A team at HZB has developed a novel method of experimentally unraveling tautomeric mixtures. Based on resonant inelastic X-ray scattering (RIXS) at BESSY II, the proportions of the tautomers can be deduced selectively. This technique may provide detailed information about molecules'' biological functions and the prototypical keto-enol equilibrium.
Several (organic) molecules are formed as a mixture of two almost identical molecules, with the same molecular formula but one significant difference: A single hydrogen atom sits in a different position. Many amino acids are tautomeric mixtures, and since they are forming blocks of proteins, they may influence their appearance and function as well as their biological functions in organisms.

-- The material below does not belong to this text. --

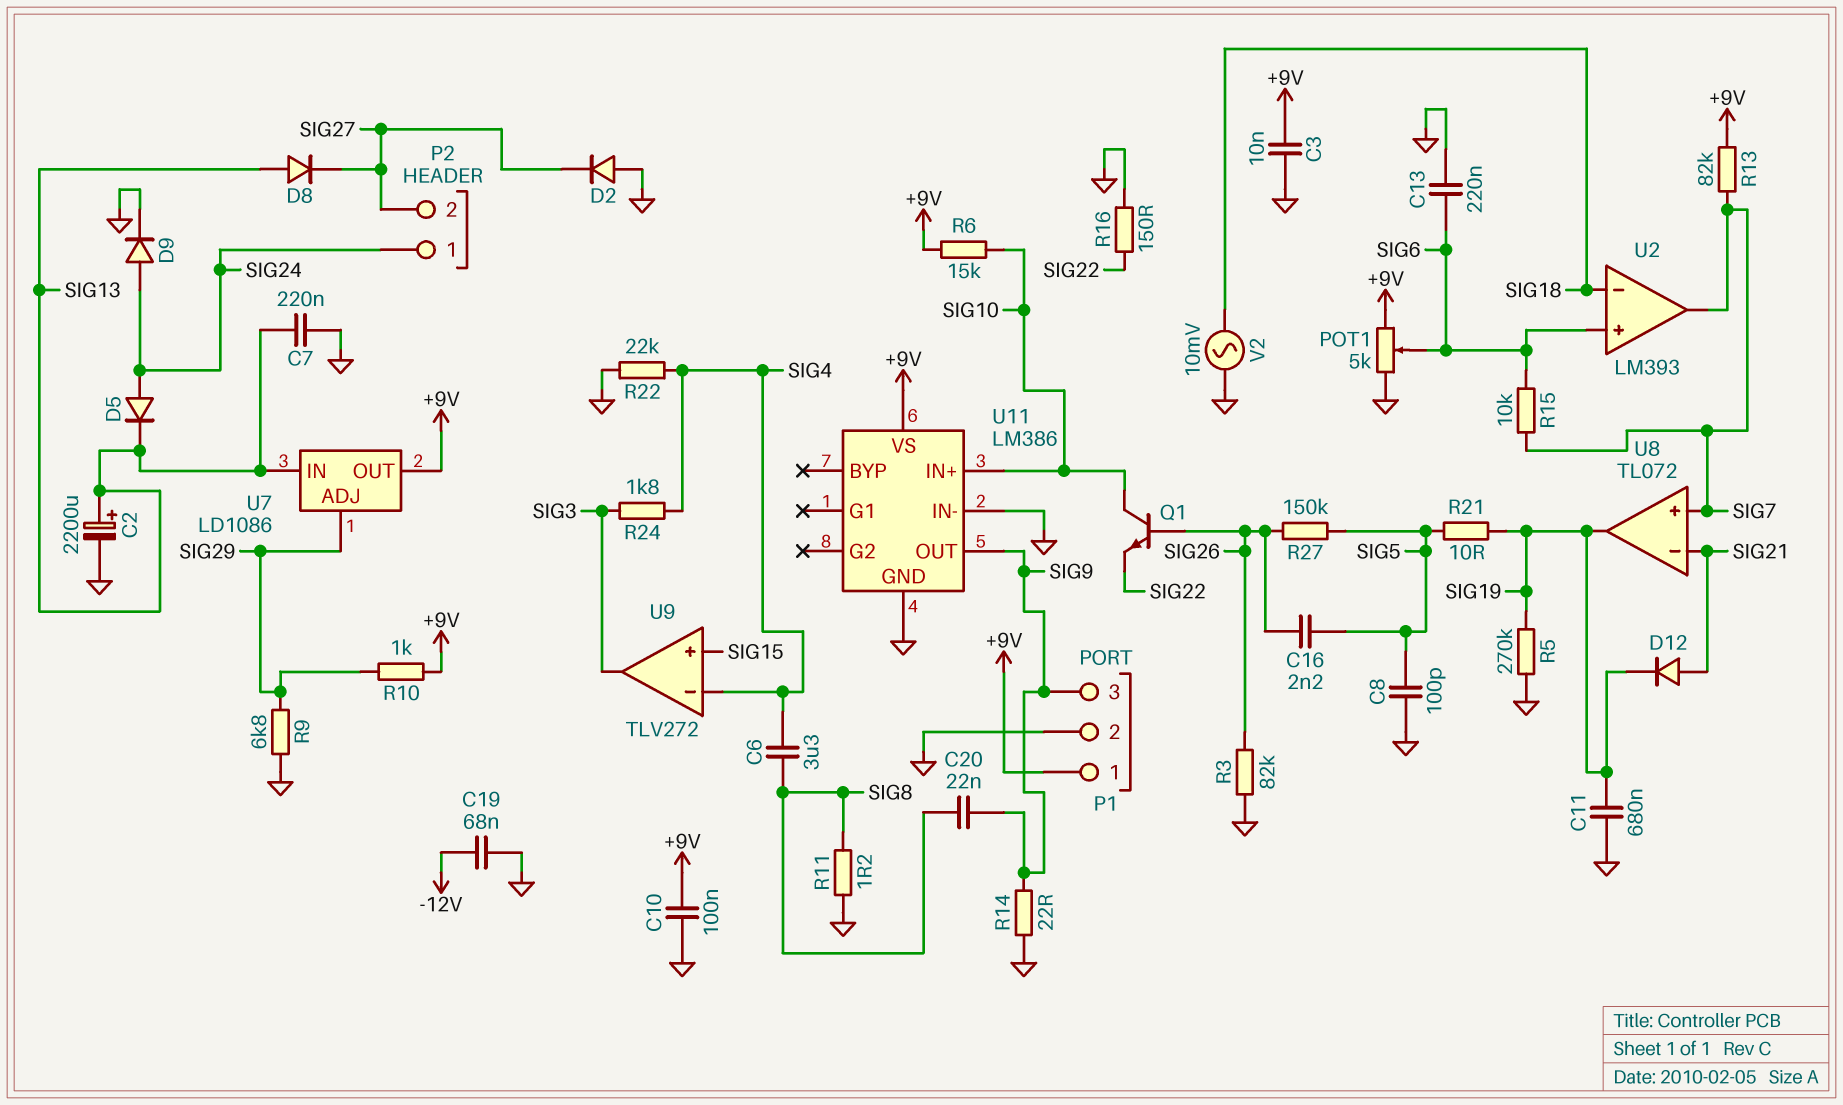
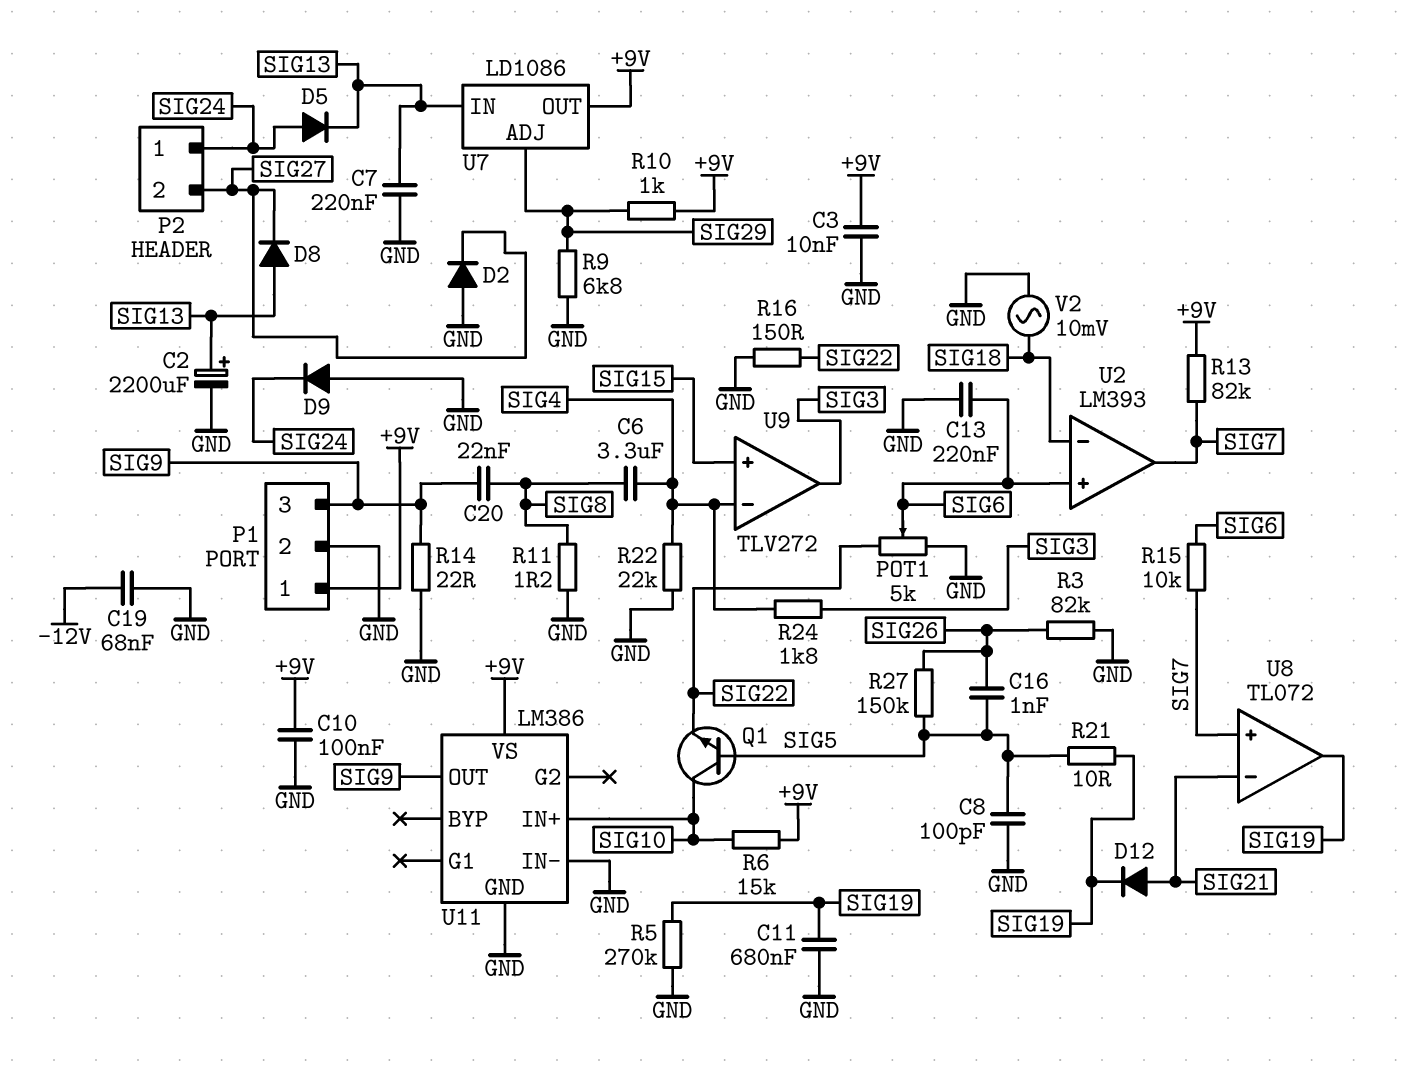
C16: 2.2nF (SIG5, SIG26) -> 1nF (SIG5, SIG26)
D9: diode (A SIG24, K GND) -> diode (A GND, K SIG24)
POT1: 5k (+9V, GND, wiper SIG6) -> 5k (GND, SIG22, wiper SIG6)
Q1: NPN (B SIG26, C SIG10, E SIG22) -> NPN (B SIG5, C SIG10, E SIG22)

Until now: Mission impossible
Bisher, it has been impossible to selectively investigate the electronic structure of such tautomeric mixtures experimentally: Classical spectroscopic methods see only the sum of the signals of each molecular form, and the details of the two distinct molecules cannot be determined.
Now at BESSY II: it works
Using an inelastic X-ray scattering (RIXS) and a data processing/evaluation method at HZB, the individual proportions of the tautomers can be clearly deduced from the measured data. Dr. Vinicius Vaz Da Cruz, the first author of the paper and postdoc, has now provided a method of experimentally dissolving tautomeric mixtures.

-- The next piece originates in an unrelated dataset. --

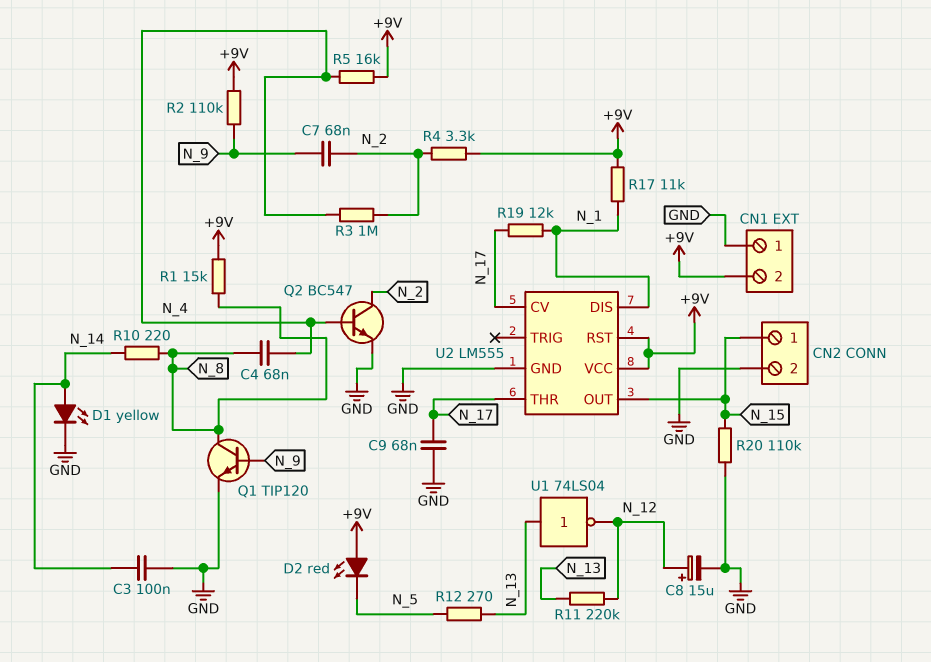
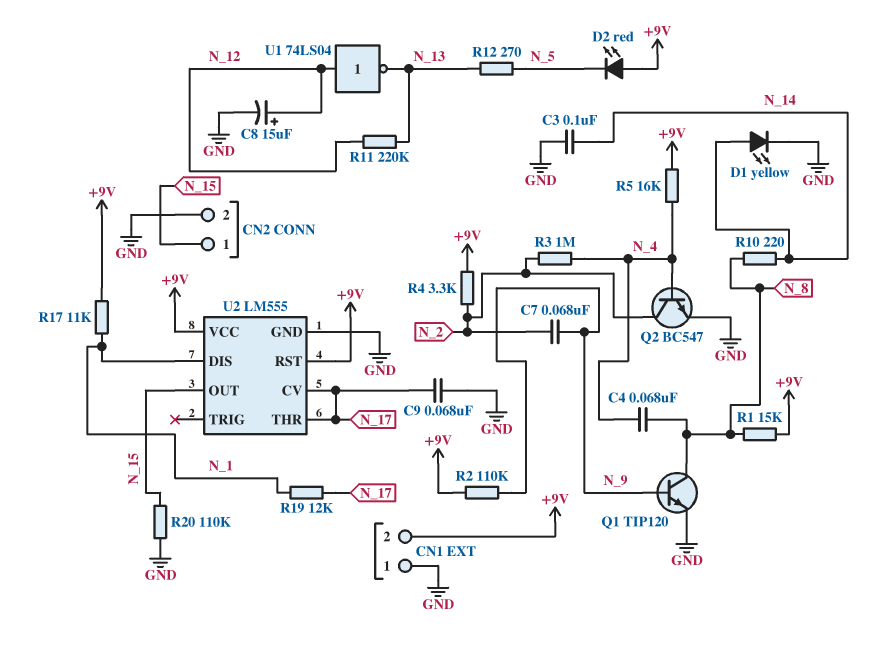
U1: NOT 74LS04 (in N_13, out N_12) -> NOT 74LS04 (in N_12, out N_13)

"We measure a pure spectrum of each tautomer, utilizing the element specificity and site selectivity of the method," Vaz Da Cruz explains. This allowed them to fully characterize the components in the tautomer mixture.
New insights into biological processes
In this study, the technique was applied to the prototypical keto-enol equilibrium of 3-hydroxypyridine in an aqueous solution. The data was obtained at the EDAX terminal station at BESSY II.
These results provide evidence for concepts that have previously only been discussed elsewhere in the literature. These are particularly useful to enlighten and understand important biological processes such as the interaction between nucleoid bases of the DNA, the metabolic conversion of fructose into glucose, or the folding of proteins.